Fraud charge for New Zealand wine company

Fraud charge for New Zealand wine company

New Zealand government officials have accused Southern Boundary Wines, alongside two former directors and a winemaker, of mislabelling Pinot Noir and Sauvignon Blanc wines destined for exports in a potentially landmark case.

  • Ministry of Primary Industries has charged Southern Boundary Wines with fraud.

  • Winemakers’ union ‘aware’ of case and says one company cannot be allowed dent country’s reputation 

Southern Boundary Wines, a Cantenbury region wine firm plus company directors Scott Berry and Andrew Moore, as well as winemaker Rebecca Cope, have been charged by the Ministry of Primary Industries (MPI) over alleged wine fraud.

It is believed to be the first case under New Zealand 2003 Wine Act.

The alleged fraud involved mislabelling vintages and origin of wine made between 2011 and 2013, presenting blended wines as single vineyard ones, as well as destroying and falsifying records.

However, the defendants were understood to have not yet entered a formal plea in response to the allegations and a court hearing was set for later this year.

Officials accused the producer of exporting fraudulent Sauvignon Blanc and Pinot Noir to the UK, Australia, Japan, Fiji and Thailand. The wines were not sold in New Zealand.

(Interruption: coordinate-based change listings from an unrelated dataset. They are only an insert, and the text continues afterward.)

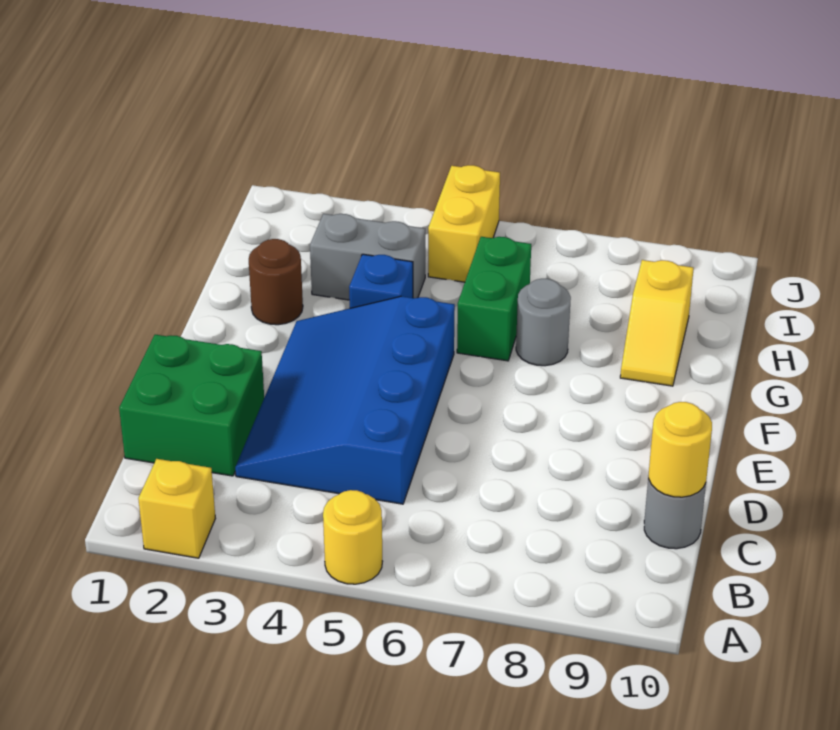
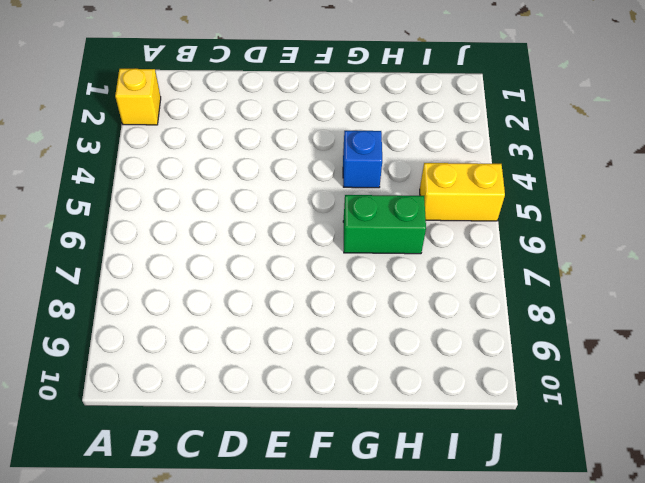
none -> yellow round brick A5 level 1
none -> green brick C1:D2 level 1
none -> blue slope C3:F5 level 1 top 5

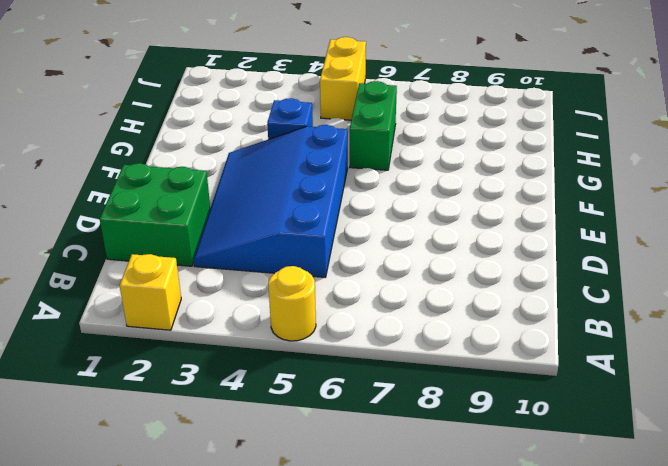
none -> grey round brick C10 level 1
none -> brown round brick G2 level 1
none -> grey round brick G7 level 1

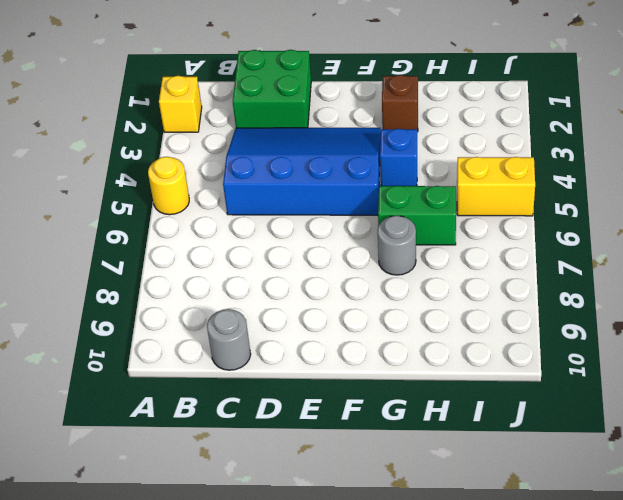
brown brick G2 level 1 -> brown round brick G2 level 1
none -> yellow slope G9:H9 level 1 top H
none -> grey brick H3:H4 level 1
none -> yellow round brick C10 level 2

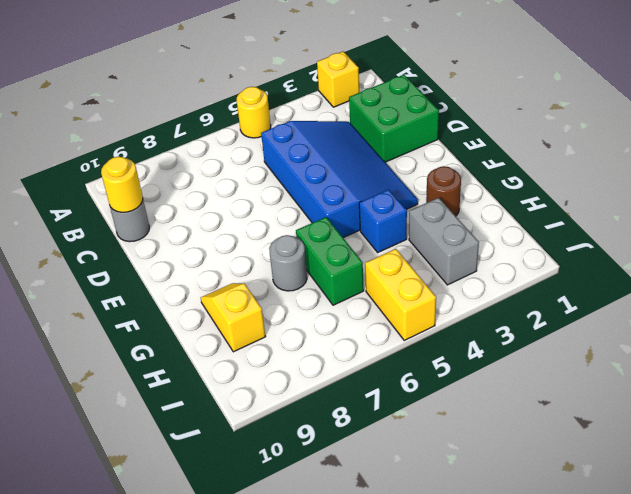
grey brick H3:I3 level 1 -> grey brick H3:H4 level 1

The exact quantity of affected wines is not known.

Trade body New Zealand Winegrowers said that it was aware of the case and that the wine involved ‘is believed to be a tiny fraction of the national harvest in each of the two affected years.’

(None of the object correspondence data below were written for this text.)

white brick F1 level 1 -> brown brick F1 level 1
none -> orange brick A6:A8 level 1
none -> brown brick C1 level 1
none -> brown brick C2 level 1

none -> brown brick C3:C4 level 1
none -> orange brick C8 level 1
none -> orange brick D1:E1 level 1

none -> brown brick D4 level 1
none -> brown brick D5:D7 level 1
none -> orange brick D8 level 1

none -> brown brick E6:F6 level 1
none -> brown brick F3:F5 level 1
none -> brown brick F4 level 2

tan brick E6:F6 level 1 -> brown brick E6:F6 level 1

Jeffrey Clarke, acting CEO of New Zealand Winegrowers, said, ‘New Zealand wineries and grape growers are committed to the highest standards of product integrity and quality, and there are very good systems in place in New Zealand to ensure this. The investigation proves the systems in place work and it is appropriate that this matter is before the courts.’

New Zealand Winegrowers is keen to protect the country’s image for high quality, which has helped exports to rise to NZ$1.6bn annually.

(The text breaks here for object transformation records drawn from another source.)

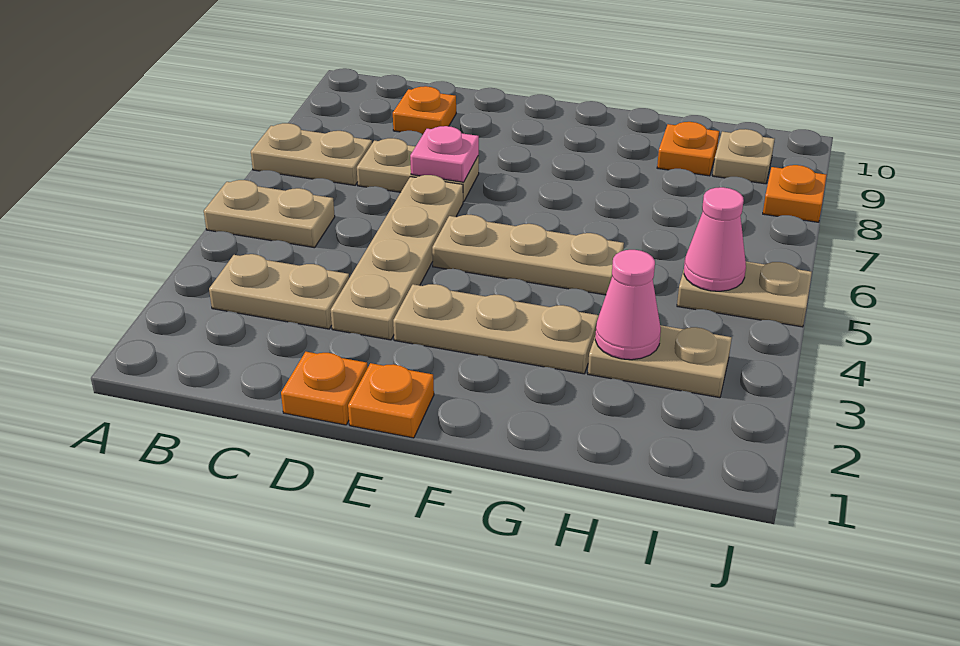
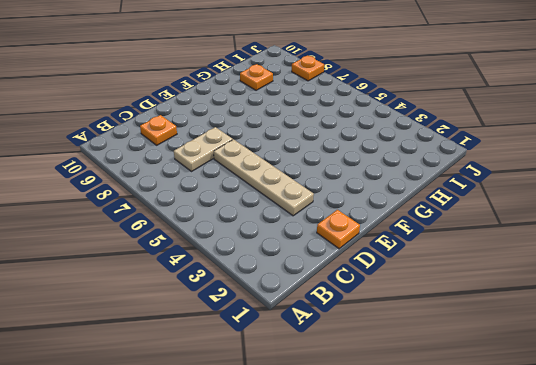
none -> tan plate A5:B5 level 1
none -> tan plate A7:B7 level 1
none -> tan plate B3:C3 level 1

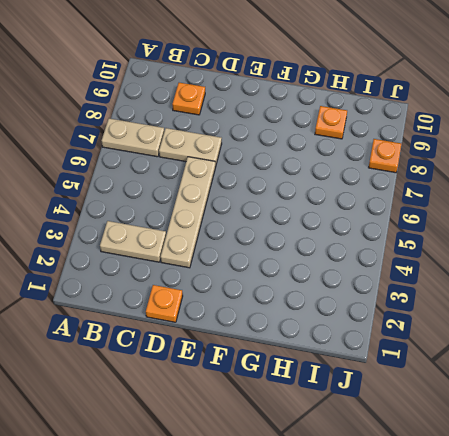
none -> tan plate A5:B5 level 1
none -> orange plate E1 level 1
none -> tan plate E3:G3 level 1

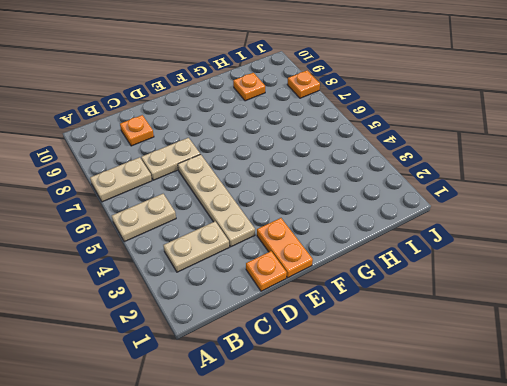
orange plate E1:E2 level 1 -> orange plate E1 level 1
none -> tan plate E3:G3 level 1
none -> tan plate E5:G5 level 1
none -> tan plate H3:I3 level 1

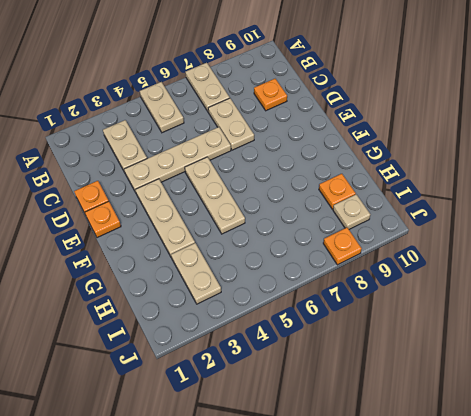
none -> tan plate I5:J5 level 1
none -> pink plate D7 level 2
none -> pink cone H3 level 2

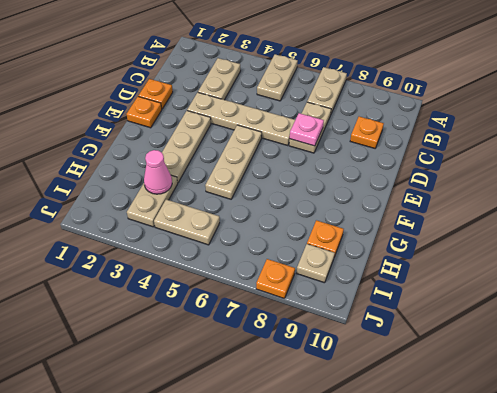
tan plate I4:I5 level 1 -> tan plate I5:J5 level 1
none -> pink cone I5 level 2

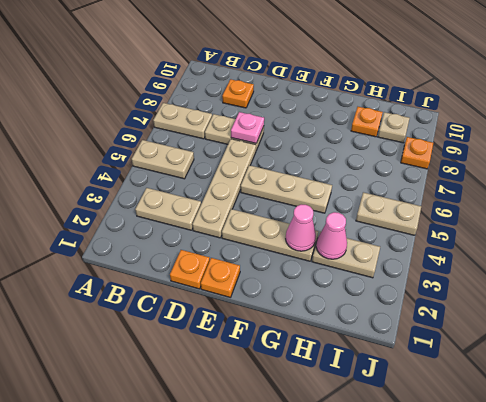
pink cone G3 level 2 -> pink cone I5 level 2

‘The New Zealand wine industry is highly regarded around the world and we cannot let the alleged actions of one winery damage a reputation that we have all worked so hard to build,’ added Clarke.

MPI have assured that the wines in question did not pose any health and safety danger.

Southern Boundary Wines was established in the 1980s. The company owns five labels: Waipara Springs, Premo, Waipara Downs, Bascand and The Springs.